The American Institute of Architecture Students (AIAS) is celebrating the 60th anniversary of student excellence in leadership, service, and design. In honor of our 60th year, the AIAS is excited to share 60th: Legacy, an ongoing weekly celebration of and thanks to our alumni sponsored by Professional Publications, Inc (PPI). PPI is a publisher of professional licensing exam materials since 1975 and wants to recognize those who have helped the AIAS achieve 60 years of success.
Stephen Parker, AIA, LEED AP BD+C
A self-described leadership junkie and design advocate, Stephen’s passion is people. Hailing from the coastal South, Stephen’s family instilled a giving attitude and he is a firm believer in “paying it forward”. Having been blessed with great peers and mentors throughout his career, Stephen enjoys mentoring students as a regular studio critic at local schools and empowering emerging professionals. Stephen has sought out a plurality of architectural experiences starting in high school, working with firms large and small, public and private. Those experiences have only expanded at SmithGroupJJR, from education, to sports, to healthcare projects that have a profound impact on people. Having served in leadership roles at the local, state, and national levels with a number of professional organizations, Stephen’s passion manifests itself in the National Design Services Act (NDSA) as co-founder in the AIA National’s new NDSA Coalition. Beyond his role as the Advocacy Director for AIA National’s Young Architects Forum, Stephen strives to promote a national dialogue around an architect’s role in empowering communities while practicing what he preaches by applying his design skills on volunteer-led community projects.
ARE Prep Tip: What is one piece of advice that you would give to those starting to test?
Having become a licensed architect this past year, a goal I had set for myself when I started apprenticing, I can only advise everyone aspiring to be an architect to do the following: 1) Design your licensure plan 2) Turn off Netflix 3) Onward and upward! Life will only get busier the longer you wait.
How did your experience with AIAS help you to achieve your goals?

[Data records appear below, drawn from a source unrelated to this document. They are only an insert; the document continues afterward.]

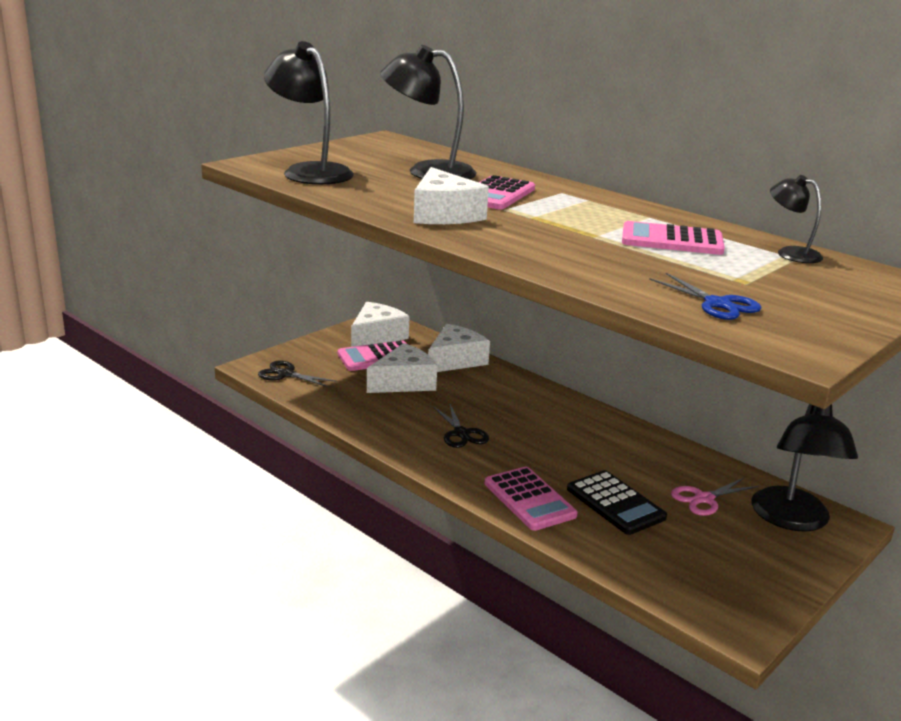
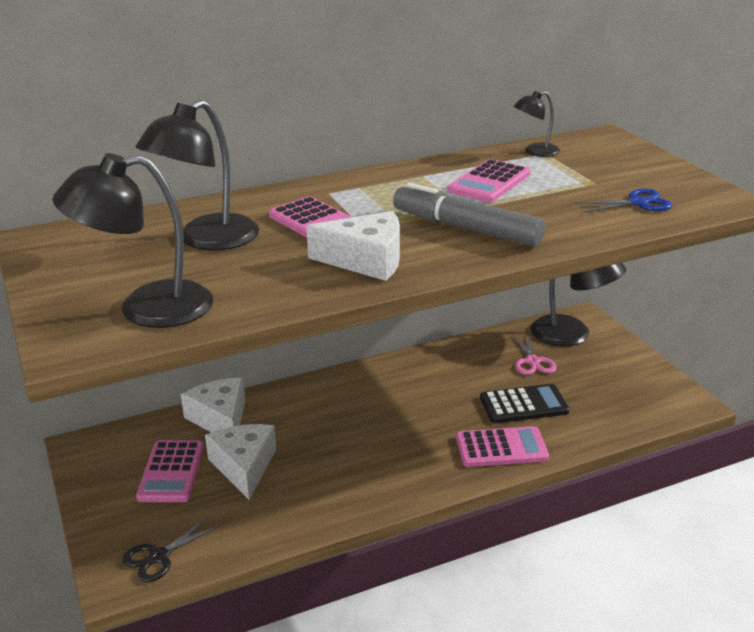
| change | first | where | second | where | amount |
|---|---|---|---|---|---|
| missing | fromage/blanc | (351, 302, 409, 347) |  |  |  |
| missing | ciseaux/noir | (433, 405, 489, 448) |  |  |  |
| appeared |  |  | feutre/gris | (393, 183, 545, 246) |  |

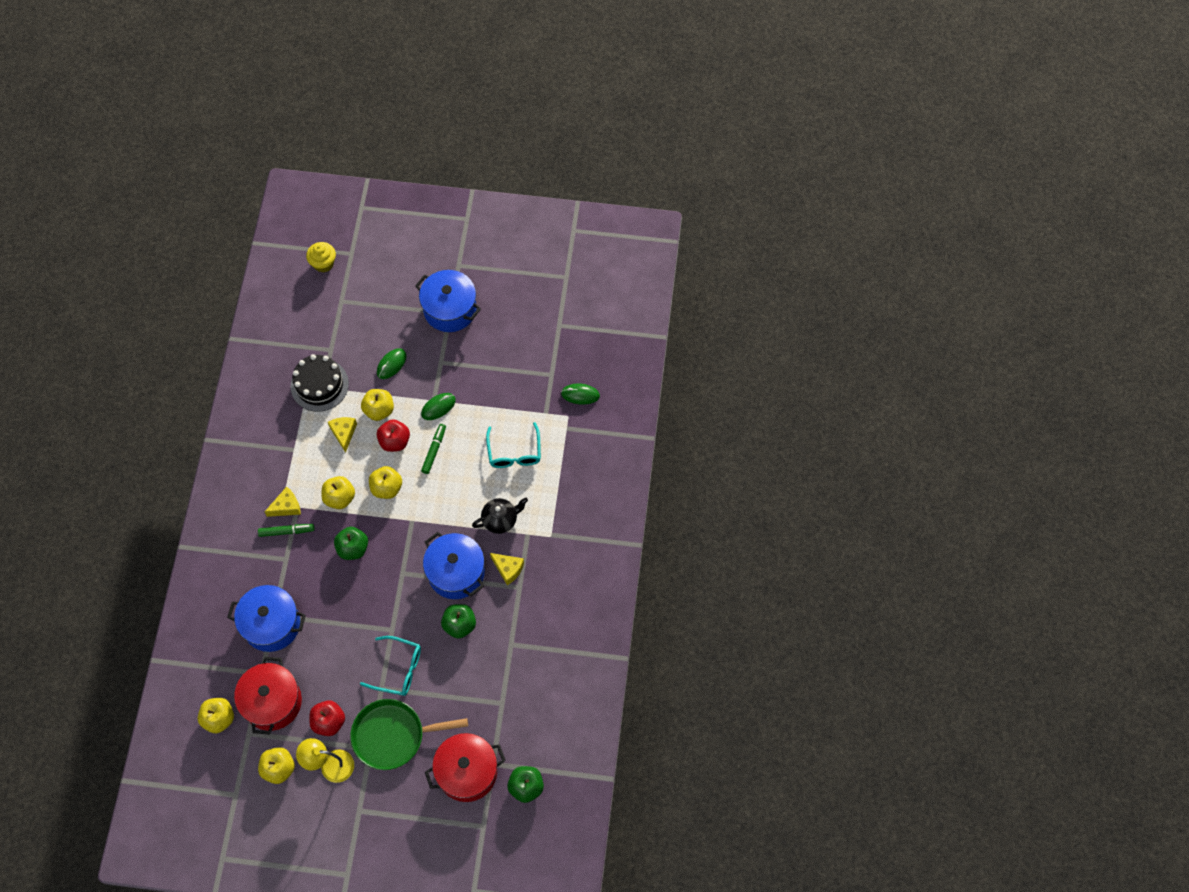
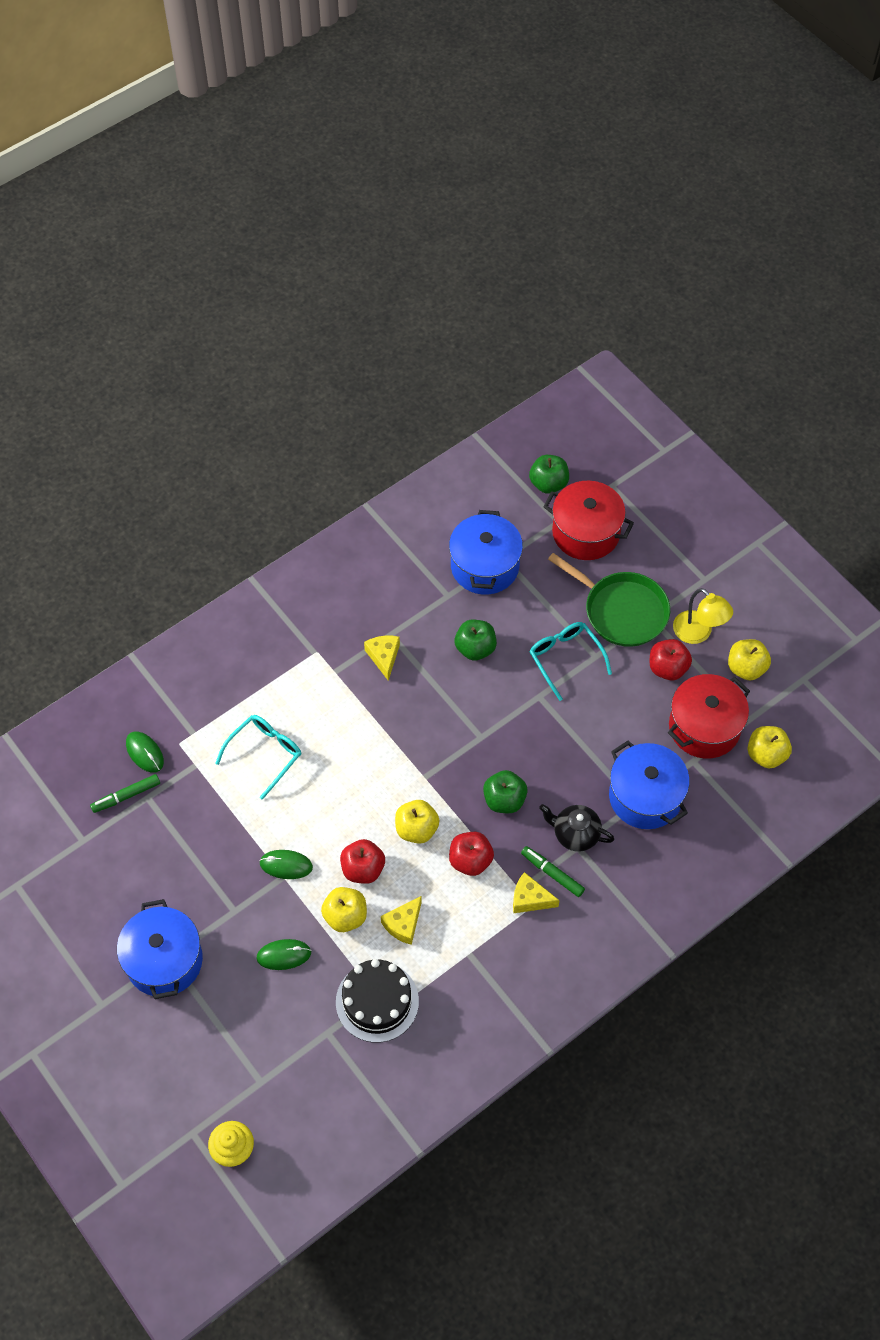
| change | first | where | second | where | amount |
|---|---|---|---|---|---|
| relocated | feutre/vert | (421, 424, 446, 474) |  | (90, 774, 160, 813) |  |
| colour | pomme/jaune | (321, 476, 355, 509) | pomme/rouge | (449, 832, 494, 876) |  |
| relocated | théière/noir | (472, 497, 528, 534) |  | (539, 804, 614, 852) |  |
| relocated | marmite/bleu | (423, 532, 485, 599) |  | (449, 510, 523, 595) |  |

Where to begin…well, it helped that I kinda found true love along the way. I met my wife Carrie at a South Quad conference in 2009 and got hitched after Forum in 2013. There’s a super cheesy article in the Dallas Morning News if you want some warm and fuzzy reading. I built lasting friendships and met plenty of mentors along the way, creating opportunities I never considered. Having run for national office, I learned an immense amount about myself in the process. I’ve been blessed with quite a few serendipitous moments, unforeseen opportunities and wonderful people thanks to my experiences with the AIAS.
How can someone best change the world?
Not to be cliche (though I love my cliches), you can easily change the world one person at a time.
How can someone be a better designer?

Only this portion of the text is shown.